Don't they realize that food is a declining share of global GDP? This planet is on the cusp of a fantastic "post-food" economic paradigm! Food is so 20th century.

Should we nationalize food production? Energy?

This is cute. I think you all will get a kick out of it.

KDolliso Brews Ethanol. :)

Hello TODers, I know I usually bring bad news and its always in advance and its always in spades.

Good news, I can't find anywhere in the financial news
to support what I am about to tell you all, so go check the numbers yourself.

I saw capitulation today in the USA stock exchanges. The volume numbers were thru the roof. I realise this news is scant and many won't be able to take comfort or solice from it.

The "good news" part is....shhhh...its a secret, okay.
The volume was up and the better news is...it isn't news according too the MSM.

Now heres the kicker, who ya gonna believe ? me or your own lying eyes? I know its horrible and all that, and I see what you see, I see stuff in advance though. I know Iam gonna need to pee late at nite, I know Iam gonna walk around in the dark, I even know Iam gonna bang my shin. I know stuff before it happens.

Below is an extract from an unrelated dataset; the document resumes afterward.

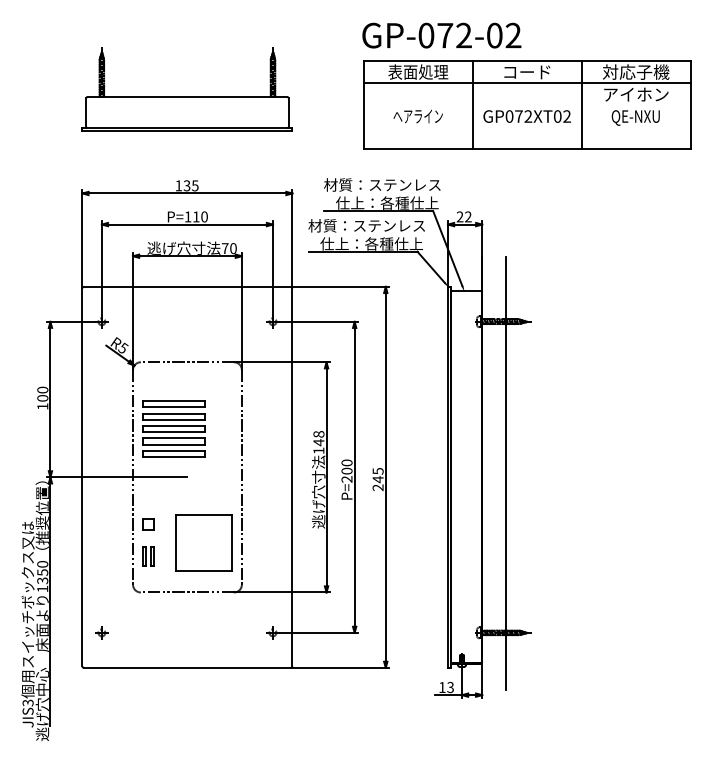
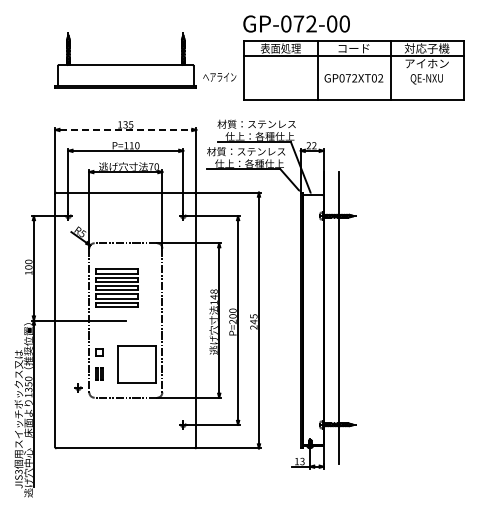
text: (513, 34) -> (344, 23), GP-072-02 -> GP-072-00
text: (417, 116) -> (219, 77), moved
line: (188, 192) -> (126, 129), solid -> dashed
part: (101, 632) -> (78, 387), moved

Bad news though (Nephilim picks 1 of 4 horses and saddles up) This won't stop or even stall PO, its actually a given and this market is because of PO.

I gave you the info I had and its up to you to do what you want with it.
Giddy-up !

The MSM is reporting that volumes were low, except at the very end, which was probably hedge fund liquidation time.

prior to about 3:56 ET, the volume was below average for what we have seen for the past two months. For example, we were on track to do about 5 billion shares for trading in all NYSE-listed stocks, but there have been many days where volume was 8-10 billion shares. We ended with 5.5 b shares, a significant spike considering it came in a few minutes.

CNBC is in fine form tonight. McCain and Obama should tell GM to "get bent," but can't, at least before the election. We should open up the borders to immigration, because that's the only way we're going to sell all those unsold houses. We can avoid the fate of Japan, if only we don't raise taxes (like Obama wants to do).

It sounds like they are already preparing to paint President Obama as the guy who killed the economy. Of course, the possibility that the economy can't be saved no matter who is in the Oval Office doesn't enter into it.

Here's the Dow (blue) with volume (red)

A few more minutes of trading like that...

The housing situation won't be improved without buyers- I am surprised no one has floated the idea of USA green cards conditional upon the investment of a certain amount in USA real estate. This would give an immediate jolt to RE prices, as speculators bought up ahead of the rush.

Plenty of people need houses, and soon they'll be affordable. If you have a job.

GM is going bankrupt in some sense -- they have to shed their retiree pensions. That's got to be the main goal for the big 3.

i noticed the last minute trade volume has been going nuts the last few months... i looked into it, and there's some technical term for it, which i've forgotten and i didnt save the urls.

anyhow, when i first noticed the phenomenon, the first-minute and last-minute volumes kinda matched... which led me to believe that people were selling out overnight to play with the money elsewhere, in markets that were open.

lately, last-minute volumes have been hitting 100 million shares, sometimes.

if you look at today's activity, you'll notice that the market tanked down at the open, then climbed, then we had this last minute downer, again.

if we're watching a planned demolition of the global economy, intended to disguise peak oil and its role as motive to stage 9/11 and the "war on terror", then it begins to make sense in a perverted sort of way: the big players cash out of wall street overnight, manipulate overseas markets with their wall street cash, then, as the opening bell approaches on wall street, figure out what the plan for the day is and either buy back in at the opening bell, or wait for a while, letting the downer pre-market data terrorize investors into selling.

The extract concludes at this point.